Of course, fabricated charges against the Kremlin's political opponents are nothing new in Russia. But in the Navalny case -- like in the so-called Bolotnaya trial against protesters who gathered on the eve of Vladimir Putin's inauguration -- the authorities seem to be pushing the envelope of believability into new territory.
The Bolotnaya case is ongoing and has had its share of eyebrow-raising moments recently.
Last week, one of the prosecution's star witnesses, Moscow police Colonel Dmitry Deynichenko, gave testimony that contravened his own police report. He also contradicted himself on the stand on numerous occasions.
In the report on the anti-Putin protests that erupted on May 6, 2012 -- which prosecutors allege was the kickoff of a foreign-backed uprising against the Russian government -- Deynichenko wrote that police encountered "no emergency situations" during the demonstrations.

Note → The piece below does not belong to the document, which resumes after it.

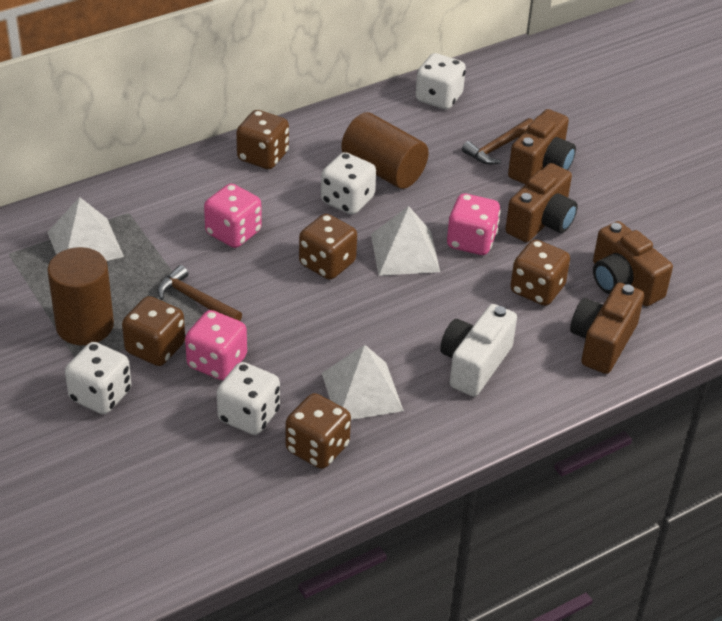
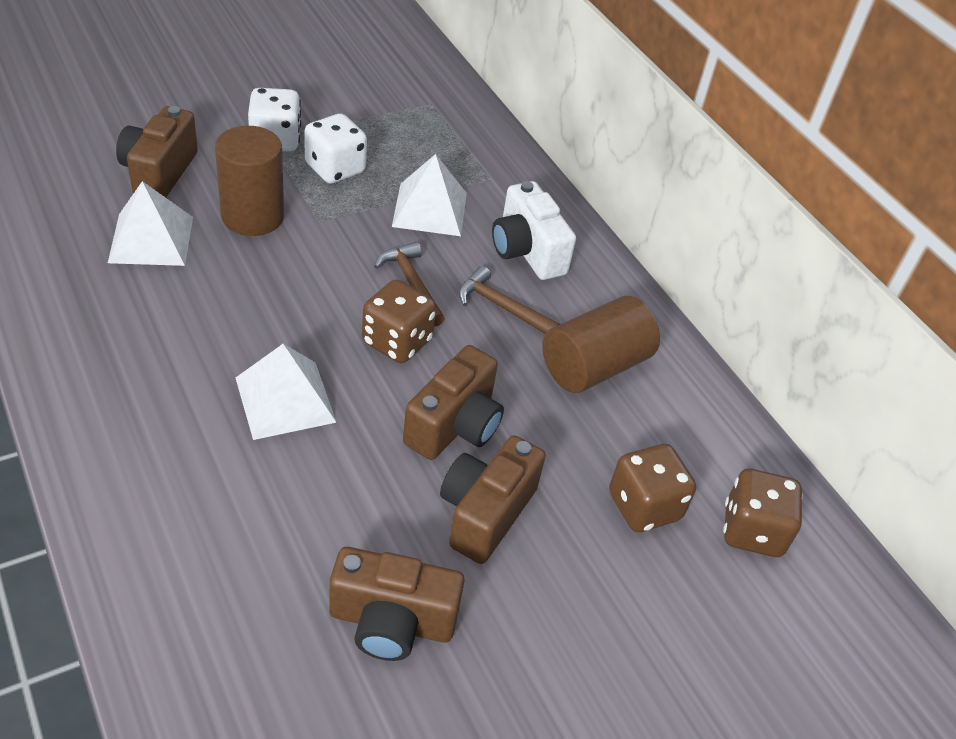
brown dice: 5 -> 3
pink dice: 3 -> 0
white dice: 4 -> 2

On the stand, as Gazeta.ru reported, "he said something else entirely."
So confused -- and confusing -- was Deynichenko's testimony, the online newspaper wrote, that "he went from being a prosecution witness to someone more resembling a witness for the defense."
Will it matter? Probably not. Just like in Navalny's trial, the Kremlin needs convictions in the Bolotnaya case and will no doubt secure them.
Just shy of 10 years ago, Putin cemented his vise grip on power when he was able to have oil executive Mikhail Khodorkovsky prosecuted, convicted, and imprisoned for fraud and tax evasion.
It was selective justice to be sure. Any of the oligarchs who earned their wealth in the shady privatizations of the 1990s could have been taken down on similar charges. Khodorkovsky's real crime was opposing Putin.
But if the Khodorkovsky trial a decade ago underscored how Putin and his team were confident and rising, the Navalny case -- and the one against the Bolotnaya protesters -- reeks of desperation.
-- Brian Whitmore
UPDATE: Navalny was found guilty, given a five-year sentence, and taken into custody. From the courtroom, he tweeted the following message to his 369,000-plus followers: "It's ok. Try not to miss me. And most of all, don't be lazy. The toad won't leave the oil pipeline by itself."